Recent in vitro studies have suggested that CD14, a major receptor for LPS, may also be a receptor for cell wall components of Gram-positive bacteria and thus play a role in Gram-positive shock. To analyze the in vivo role of CD14 in responses to Gram-positive bacteria, CD14-deficient and control mice were injected with Staphylococcus aureus, and the effects on lethality, bacterial clearance, and production of cytokines were analyzed. Survival of CD14-deficient and control mice did not differ significantly after administration of various doses of either unencapsulated or encapsulated S. aureus; furthermore, mice in both groups displayed similar symptoms of shock.
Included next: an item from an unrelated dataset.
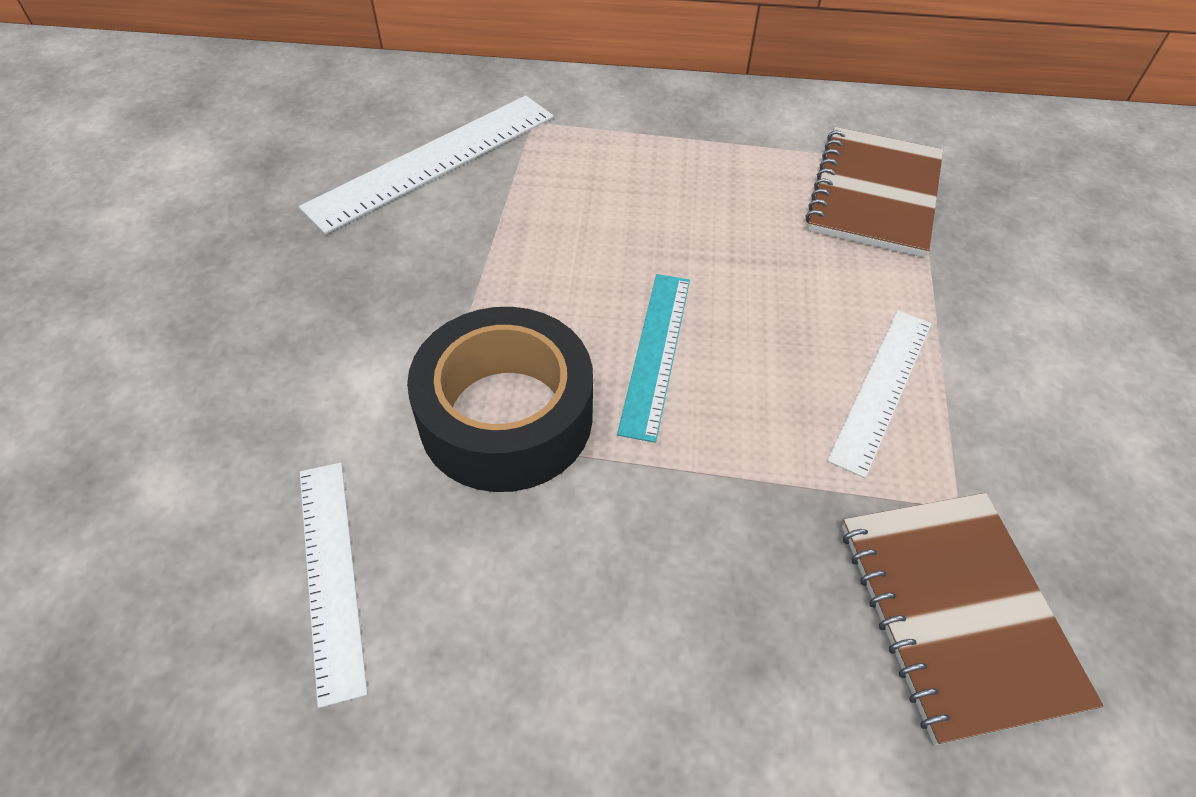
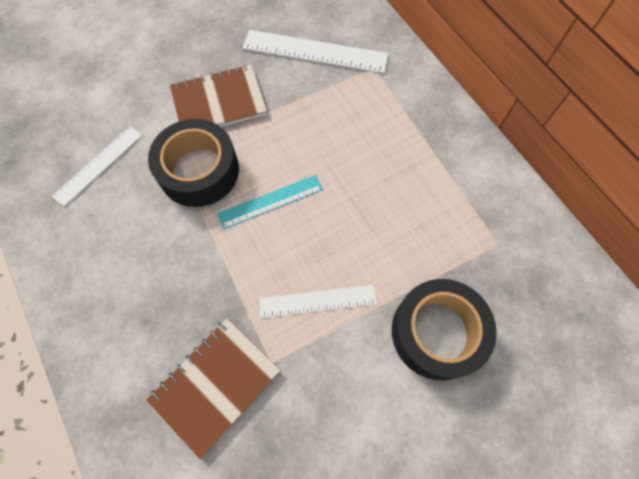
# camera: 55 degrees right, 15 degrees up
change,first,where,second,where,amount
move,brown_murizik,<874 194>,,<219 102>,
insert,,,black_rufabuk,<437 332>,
In addition, inflammatory cytokines such as TNF-α and IL-6 were readily detectable in the serum of CD14-deficient mice injected with live or antibiotic-killed S. aureus. Surprisingly, the serum concentration of TNF-α in CD14-deficient mice was at least threefold higher than in control mice after injection of either unencapsulated or encapsulated S. aureus, suggesting that CD14 down-regulates TNF-α. A similar increase in serum TNF-α occurred when CD14-deficient animals were injected with gentamicin-killed bacteria even though no symptoms of shock were observed. These studies indicate that CD14, in contrast to its key function in responses to the Gram-negative bacterium, Escherichia coli 0111, does not play a prominent role in septic shock induced by S. aureus, and that the symptoms of S. aureus shock are not due solely to TNF-α.